WONOSARI, (KH) – Membicarakan kuliner Bakmi Jawa Gunungkidul seolah tidak bisa lepas dengan desa Piyaman, salah satu desa di Kecamatan Wonosari. Piyaman dan Bakmi Jawa seakan tak terpisahkan. Dari sanalah sebagian besar penjual bakmi jawa Gunungkidul berasal.
Tak disangka, sesuai penuturan Ketua Paguyuban Bakmi Jawa Manunggal Jaya Piyaman, Pur Sukiran (66), kini jumlah penjual bakmi lebih dari 500 warga. Selain berjualan di Gunungkidul, mereka tersebar merambah hingga kota propinsi dan kota-kota besar bahkan hingga ke luar dari Pulau Jawa.

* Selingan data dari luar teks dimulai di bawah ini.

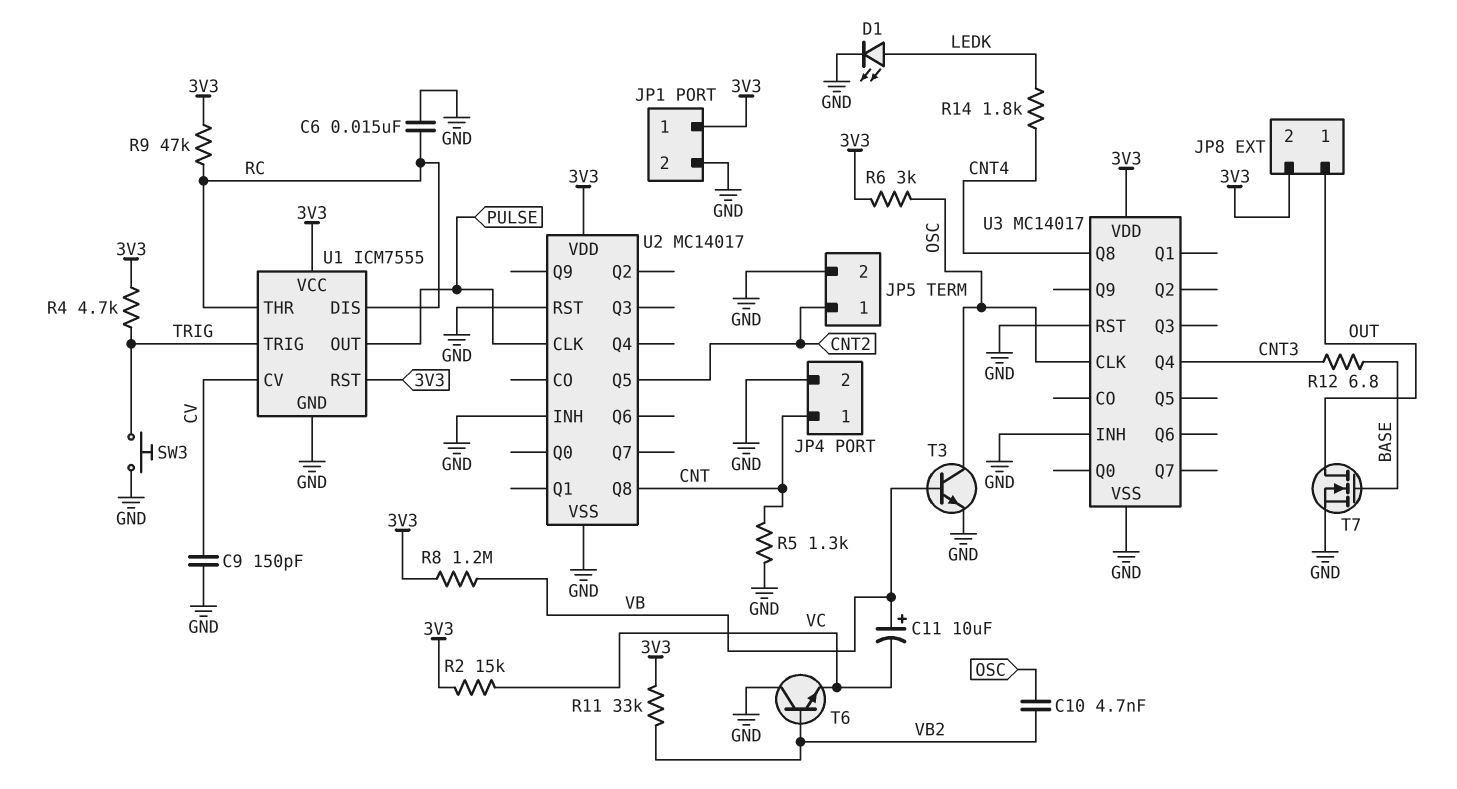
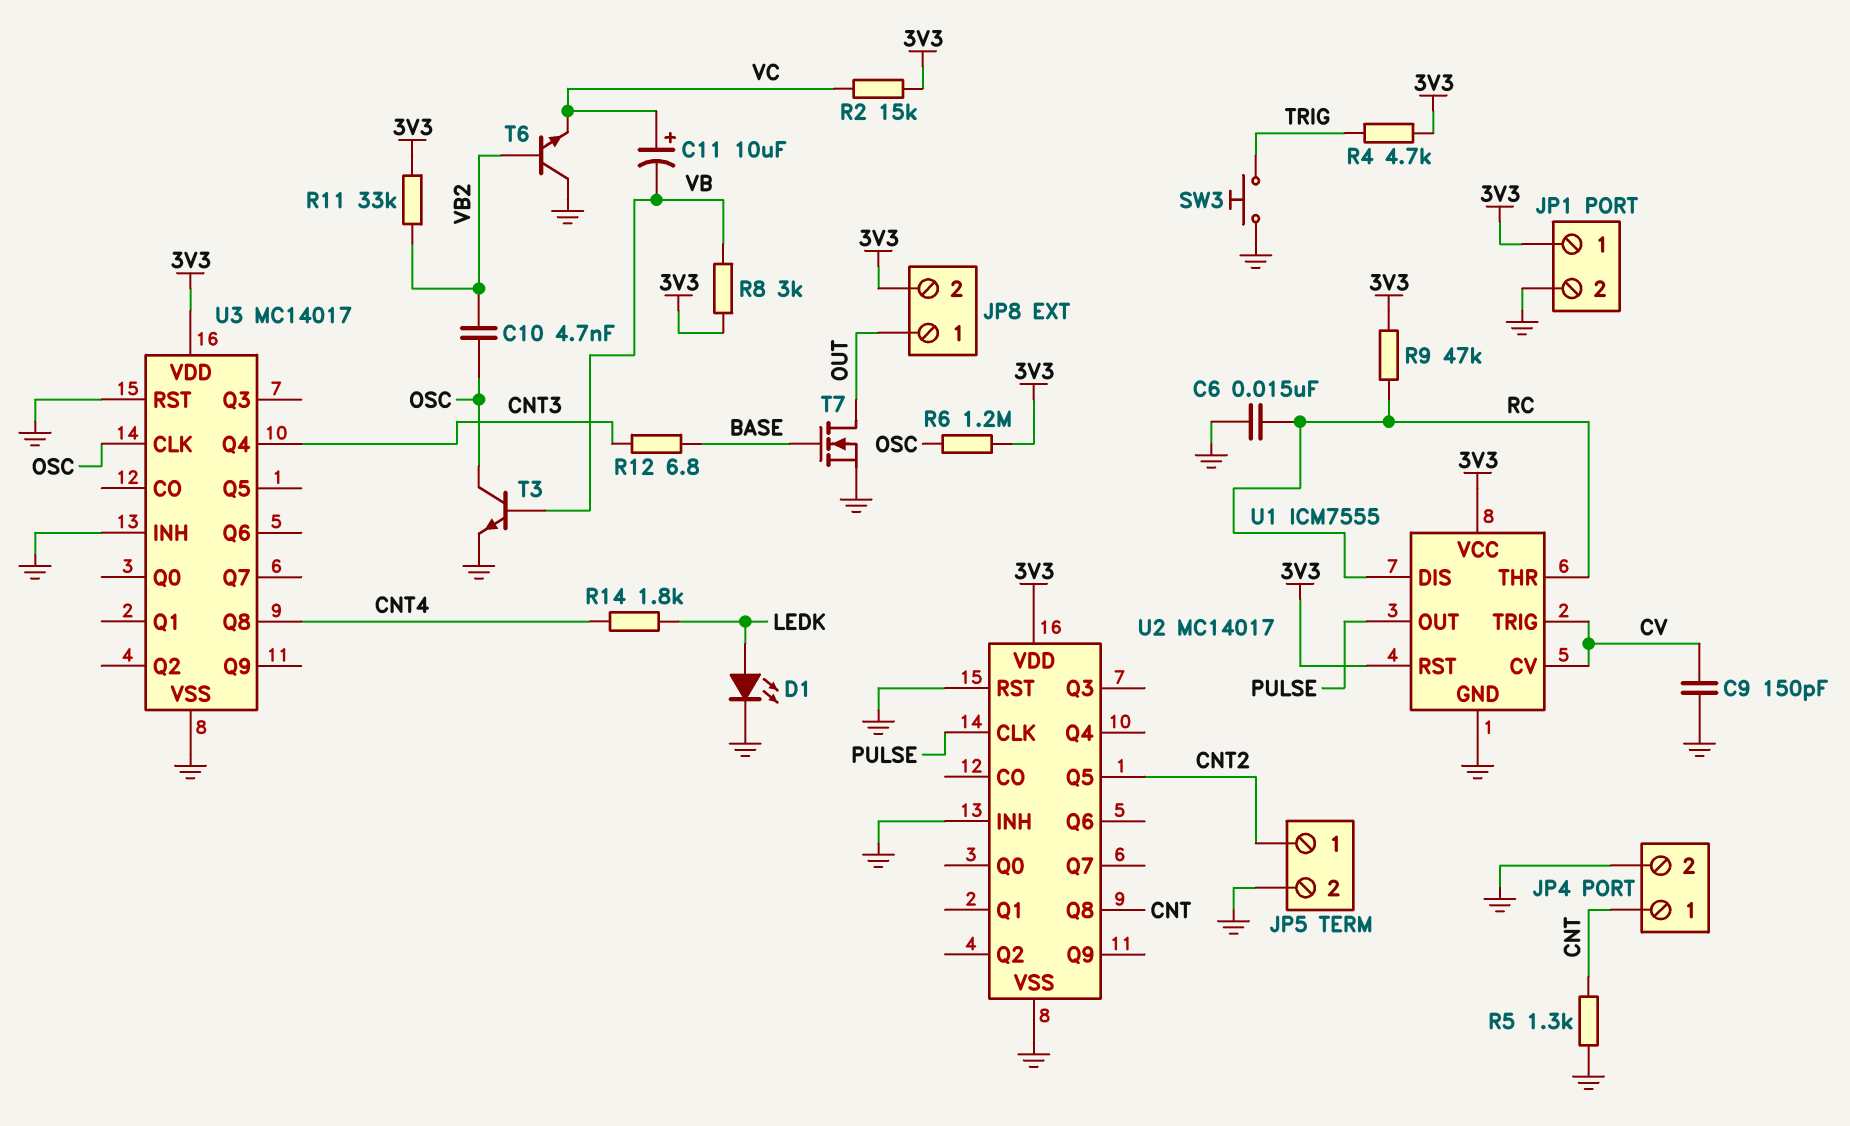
C11: 10uF (plus VB, minus VC) -> 10uF (plus VC, minus VB)
R6: 3k (3V3, OSC) -> 1.2M (3V3, OSC)
R8: 1.2M (3V3, VB) -> 3k (3V3, VB)
U1 pin TRIG: TRIG -> CV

Warga Padukuhan Kemorosari II, Piyaman ini menyebutkan, banyaknya pedagang bakmi Jawa di desa ini karena adanya pola usaha turun-temurun dari generasi terdahulu ke generasi saat ini. Apabila ada satu keluarga yang memiliki wirausaha menjual bakmi, maka suatu saat nanti akan dilanjutkan oleh anaknya. Bahkan terkadang tidak hanya diteruskan oleh salah satu anaknya saja.

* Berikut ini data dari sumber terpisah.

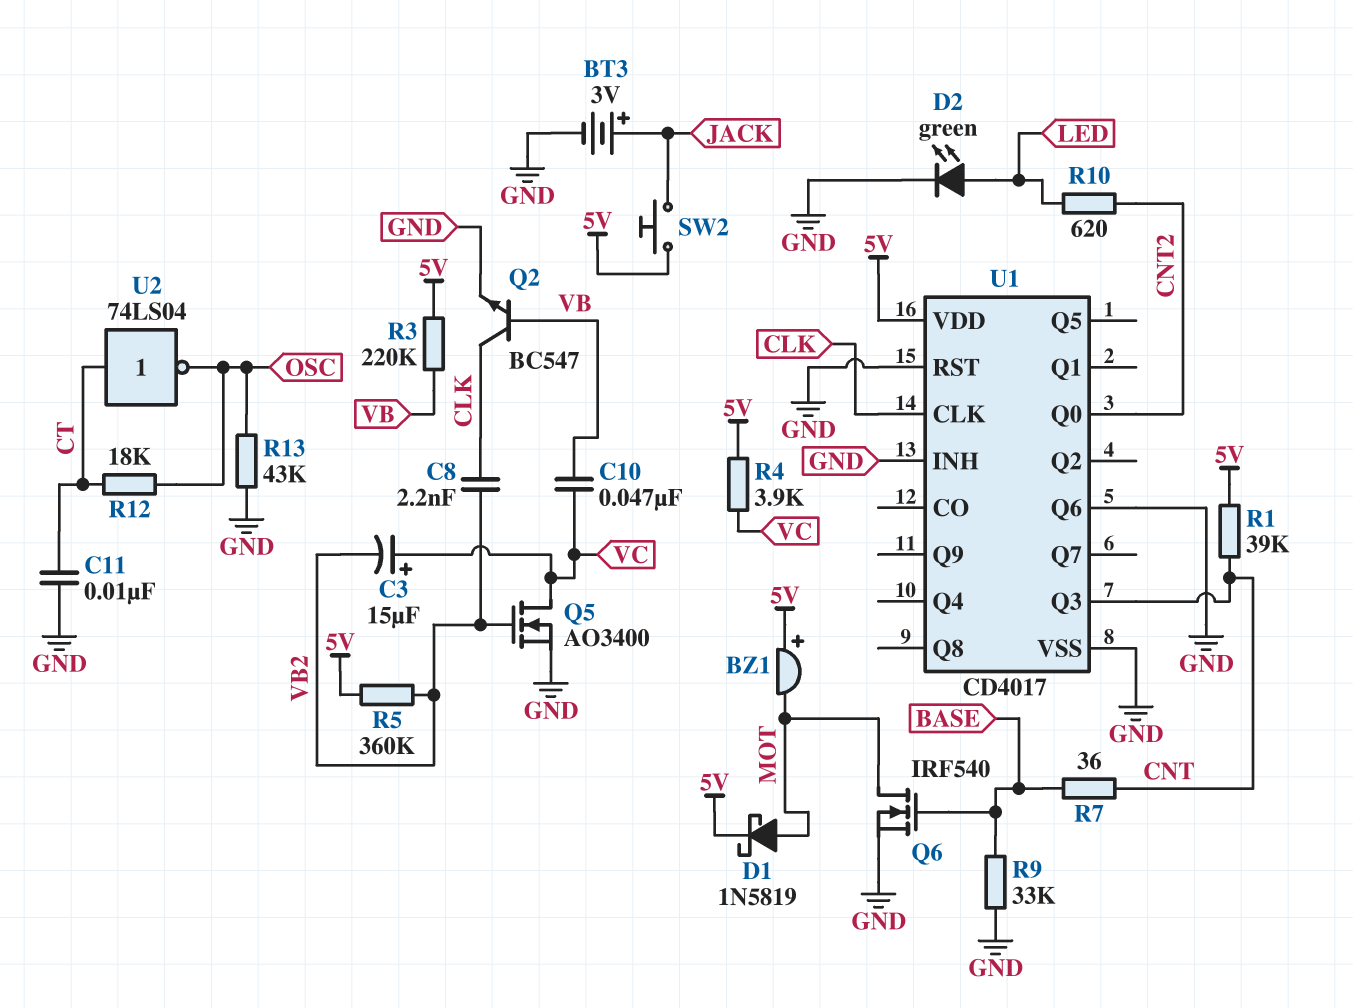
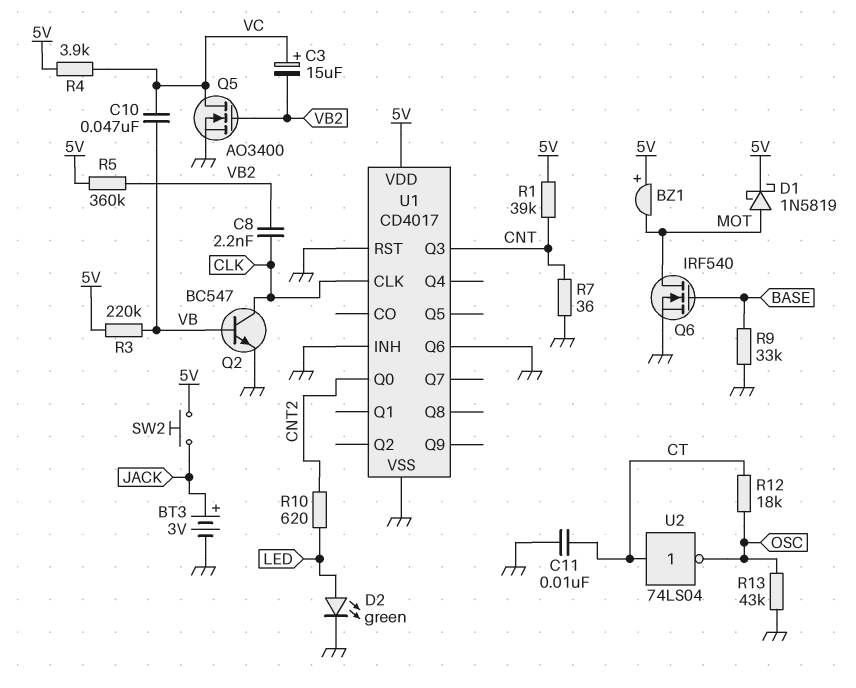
R7: 36 (BASE, CNT) -> 36 (CNT, GND)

“Saya dahulu juga belajar dari bapak, kemampuan membuat bakmi terlatih saat membantu jualan. Selain kepada anak, biasanya kemampuan memasak bakmi juga menular kepada kerabat lain yang pernah membantu atau bekerja sebagai karyawan,” ujar Sukiran, Jum’at, (11/11/2016).

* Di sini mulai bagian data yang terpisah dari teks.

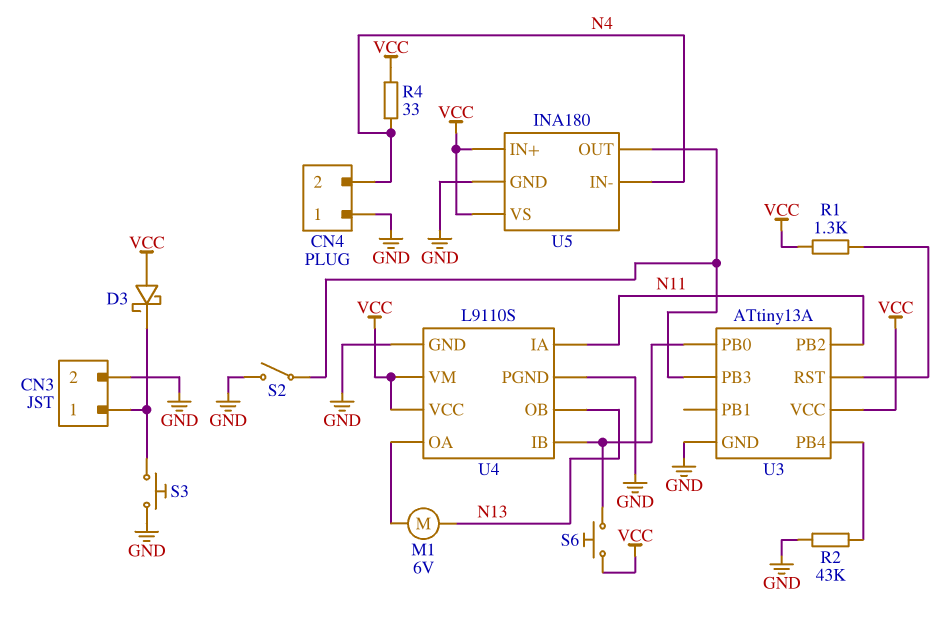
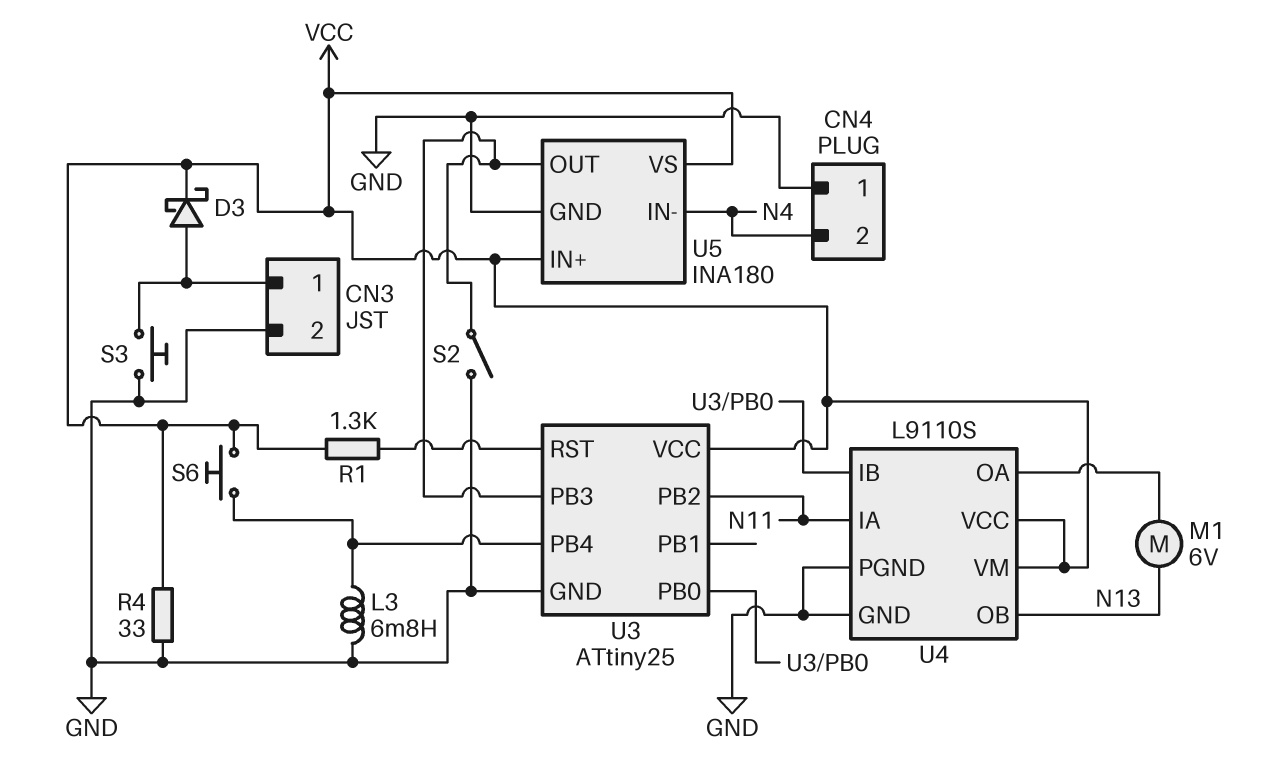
D3: schottky (A VCC, K CN3/1) -> schottky (A CN3/1, K VCC)
L3: none -> 6.8mH (GND, U3/PB4)
R2: 43k (GND, U3/PB4) -> none
R4: 33 (N4, VCC) -> 33 (GND, VCC)
S6: button (U3/PB0, VCC) -> button (U3/PB4, VCC)
U3: ATtiny13A -> ATtiny25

Ia melanjutkan, perihal memasak bakmi, pada dasarnya semua bisa. Tetapi kualitas rasa yang dihasilkan tidak bisa selalu sama, hingga masyarakat secara umum menganggap enak atau istilah dalam bahasa jawa disebut “tanganan”.
Sukiran berkisah, penjual bakmi yang dapat bertahan puluhan tahun hingga meraih kesuksesan secara ekonomi membutuhkan konsistensi. Mereka menjaga rasa dan kesetiaan memberikan pelayanan terbaik. Ada yang membuka usaha jualan bakmi, pada awal mula pembelinya nampak ramai, lantas selang hitungan bulan atau tahun kemudian gulung tikar. Disamping faktor-faktor yang lain, di situlah letak pertaruhan konsistensi atas usaha yang dijalankan.
“Misalnya penggunaan ayam kampung, ya harus ayam kampung terus, jangan coba-coba diganti,” imbuh Sukiran didampingi Sekretaris Pagguyuban, Sugito (60) saat ditemui.